GameStop’s COO Believes That New Consoles Are ‘Imminent’

If it feels like the PlayStation 4 and Xbox One were just released to you, you aren’t alone. The fall of 2013 was when both consoles launched to the public here in North America, which means that this current generation of consoles is just shy of being three years old. To wit, the PlayStation 3 was released in 2006, which means that there was a seven year gap between the PlayStation 3 and the PlayStation 4. The Xbox 360 was released in 2005, the Xbox One in 2013, making an even larger gap, yet there are already talks about all three of the industry heavies in Sony, Microsoft and Nintendo working on their next generation of consoles. Rumors are abound that Sony is working on a PlayStation 4.5 and that Nintendo is priming the Nintendo NX for an unveiling.

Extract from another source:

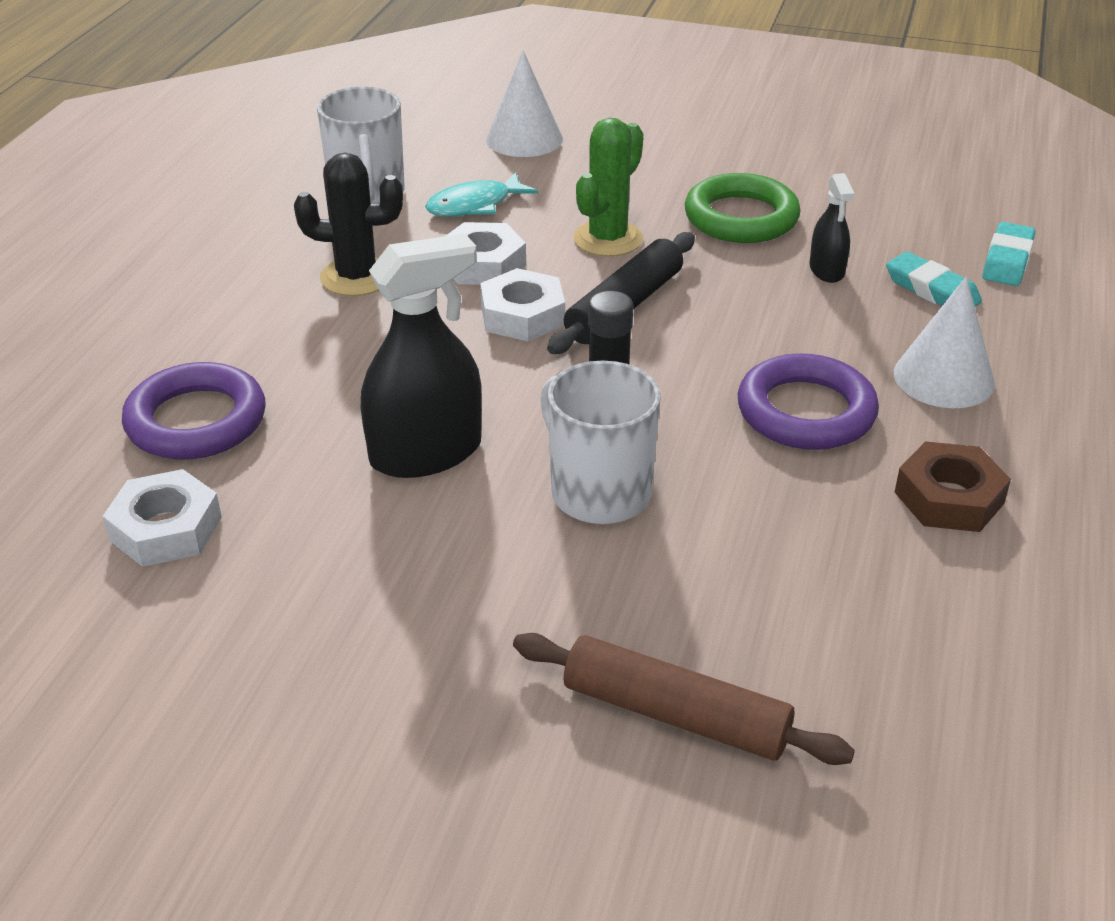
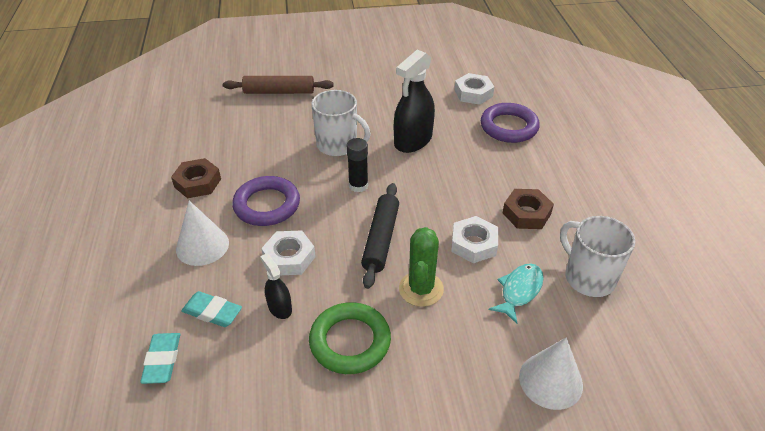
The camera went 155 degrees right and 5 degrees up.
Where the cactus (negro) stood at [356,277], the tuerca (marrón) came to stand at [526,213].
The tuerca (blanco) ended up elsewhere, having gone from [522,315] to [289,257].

Now it sounds like that intuition that the next generation of console might be upon us sooner, rather than later, is not that far off. On Thursday, GameStop COO Tony Bartel was discussing the future of the company and the industry during an investor meeting and one line in particular has some eyebrows raised, GameStop reports:

“Although we have not modeled extensive growth for new innovation in this presentation, we are very pleased to see the introduction of technology like virtual reality and rumored new console launches, some of which seem imminent,” Bartel said.

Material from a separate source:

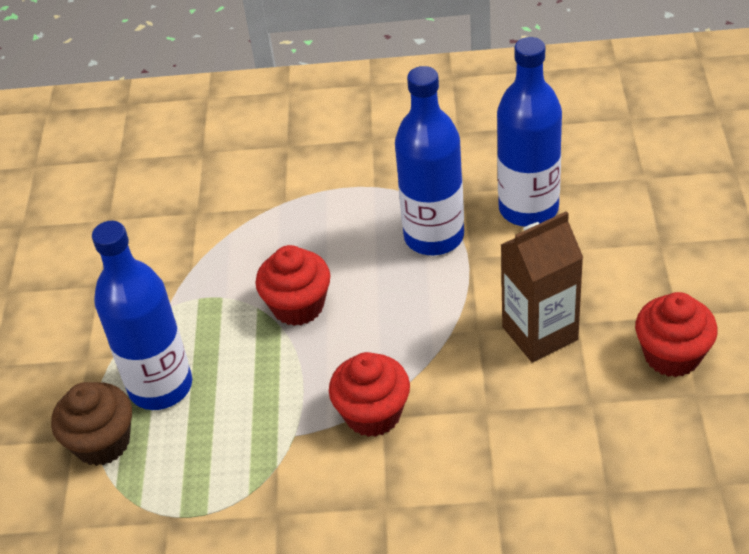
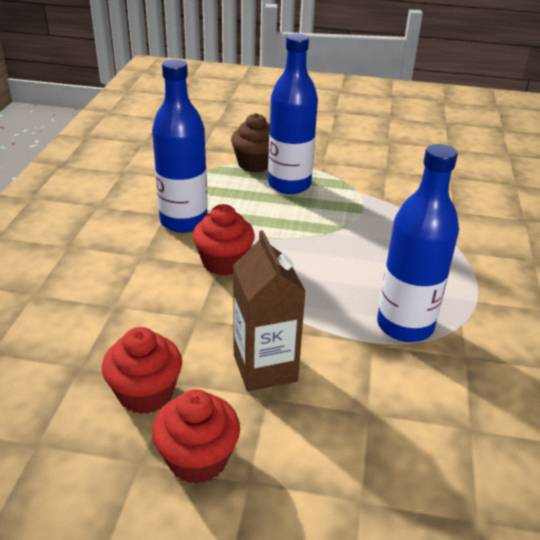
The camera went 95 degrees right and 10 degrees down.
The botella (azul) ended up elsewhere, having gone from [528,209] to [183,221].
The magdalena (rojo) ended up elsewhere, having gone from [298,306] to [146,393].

Virtual reality is indeed upon us, with the Oculus Rift and HTC Vive recently released to the public and PC users buying up more than the companies can build in time. Sony will be releasing their own PlayStation VR headset in the fall, which seems like a huge first step for VR on a consumer level. Technology continues to advance at a rapid rate and technology like virtual reality requires more horsepower to run smoothly, which accounts for the high prices and crazy specs for PCs right now, so it doesn’t come as a shock to learn that to adjust for such technologies that console developers are trying to get ahead of the curve and look to be introducing the next generation sooner, rather than later.